Despite being important, interesting, and widely-researched, there is as yet no accepted general theory of collective action. In an upcoming book, Assistant Professor Eduardo Araral, winner of the 2013 Elinor Ostrom Award on Collective Governance of the Commons, points to a promising direction the place of contracting cost in understanding the level of, and reasons for, cooperative action.
The standard top-down solution to collective action problems talks about an effective legal system that enforces contracts and regulations. The standard bottom-up solution is mutual trust. Araral, however, argues that a large number of cooperative actions are left unexplained by these two models. Instead, these actions are better understood as the bilateral efforts of parties who think that they can achieve mutual benefits if they can devise cost-effective contracting mechanisms. Hence, the world of rational egoists can make room for what appears to be unselfish acts, by looking at their beliefs about contracting costs. If contracting costs – cost of agreeing, monitoring, enforcement, and making credible commitments – are low, we will observe the emergence, survival, dominance and stability of a population of what are “conditional co-operators”. This is an “if-then”, rational, self-interested model – cooperation is therefore less likely if contracting costs are perceived to be high. This model is a 3G model of collective action, and hence one step forward towards a general theory.First and Second Generation Models
The first-generation theories – Prisoner’s Dilemma, Public Goods Dilemma, and Tragedy of the Commons – have been helpful in modelling the fundamental structure of collective action problems. The models, however, make unrealistic assumptions – namely, that agents cannot communicate, and when they can, talk is cheap; formal and informal institutions or norms, such as reciprocity, are inconsequential; the rational egoist is the only type of agent, and self-interested agents can only act in the collective interest if there are few of them or if there is coercion or some other mechanism for eliciting cooperation. This is the “top down approach”. The second-generation of theories by Nobel laureate, Elinor Ostrom, posits that the extent of cooperation is a function of generalised trust, reputation and reciprocity. Unlike the first generation of models, Ostrom’s model assumes that talk is not cheap; that beliefs and norms evolve and play important roles in the development of reciprocity and hence cooperation, and that structural variables – group size and heterogeneity, face to face communication, freedom of entry and exit – matter for the development of trust, reputation, reciprocity and thereby cooperation. This is the kinder, gentler bottom-up approach.Towards a Contractual Model of Collective Action
Araral argues that as a general theory of collective action, Ostrom’s model has several limitations.
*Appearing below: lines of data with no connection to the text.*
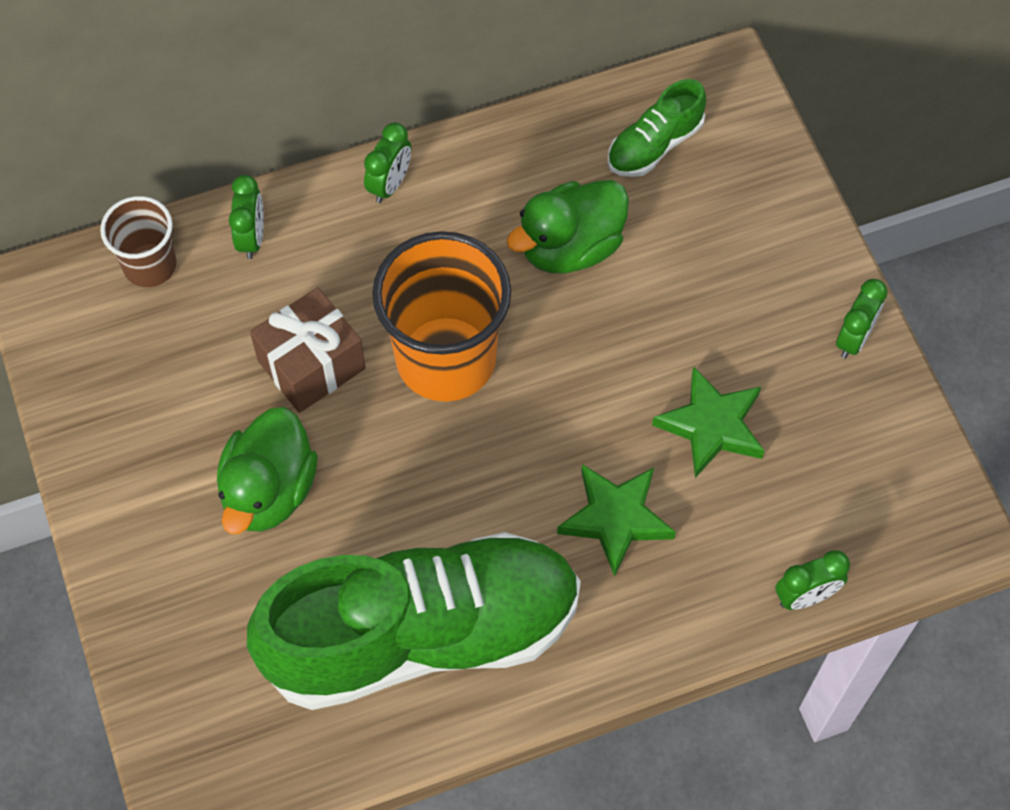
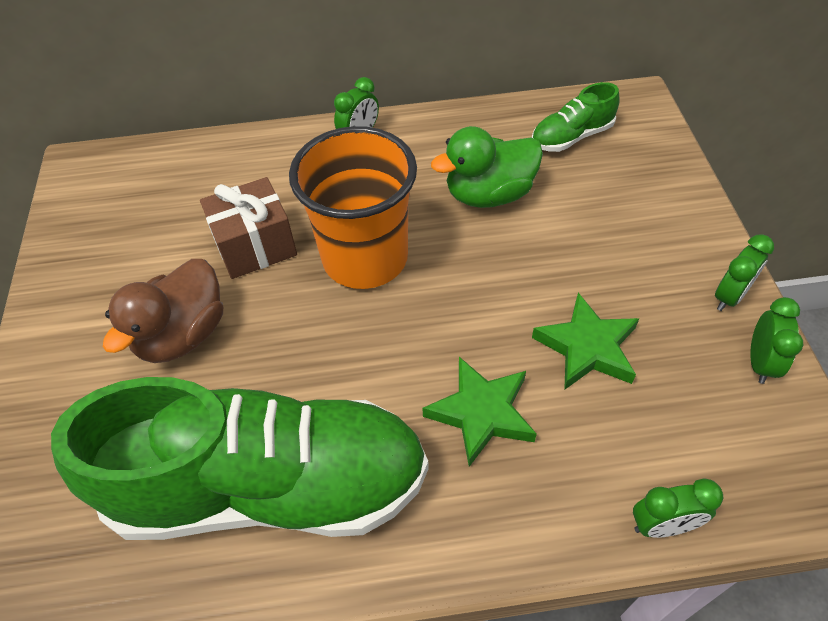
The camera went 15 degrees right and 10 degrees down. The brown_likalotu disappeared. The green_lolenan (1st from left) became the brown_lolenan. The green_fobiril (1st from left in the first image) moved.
First, the structural variables that Ostrom identifies as important to cooperation are, in fact contractual variables, that is, they affect the costs of agreeing, monitoring, enforcement, and of making credible commitments. For example, large heterogeneous groups affect the costs of agreeing, monitoring and making credible commitments.
Second, as noted, a large number of cooperative actions are better explained as the bilateral efforts of parties who think that they can achieve mutual benefits if they can devise cost-effective contracting mechanisms. For example, in developing countries with low levels of generalised trust and weak rule of law, parties still manage to cooperate by devising cost-effective mechanisms for contracting. Likewise, in countries with high generalised levels of trust and strong rule of law, parties to a transaction still require the expertise of lawyers, accountants, arbitrators etc. to devise mechanisms to solve commitment problems.
A contracting theory of collective action overcomes several limitations of the first and second-generation models. For instance, unlike Ostrom’s model, the contracting model accounts for the economics of cooperation since it is explicitly concerned with the cost effectiveness of governance mechanisms. A 3G theory will allow a more “general” appreciation, giving explanatory force to both bottom-up and top-down approaches.Practical Implications: How to stop the Haze
As the haze returns to Singapore, Araral’s contractual model is instructive because it suggests that one long-term policy solution for the Indonesian government is to reduce contracting costs. To this end, Araral had suggested several approaches in a 2007 paper about the transnational haze.
First, Araral argued for the separation of the regulatory and development functions of Indonesian forestry ministry. This will reduce conflict of interest within the single ministry, which at the moment seeks both to enforce regulations, and ways to work around them to ensure economic development. A strong and independent forest regulatory agency, although prima facie increases the potential for conflict, would in fact work to minimise the costs of cooperation and enforcement.
Second, give incentives to farmers to stay and farm, rather than slash and burn. This requires large-scale investment programmes that include features such as:
- Land tenure security for small farmers to encourage them to make long-term investments on their land instead of practising shifting cultivation;
- Infrastructure and social services to stabilise settlement patterns and encourage farmers to settle; farmers should be linked to markets so that they have the incentive to invest in high-value crops instead of annual crops typical in shifting cultivation; and
- Community-based reforestation, agroforestry and resource-access rights (titling and usufruct rights) in logged-over forests to reduce the incentives of farmers from burning these forests for shifting cultivation.
To be sure, collective action problems are likely to remain the key problems of organised societies. A general theory will not provide particular solutions, but it can give analytical tools and frames with which to regard and analyse such problems.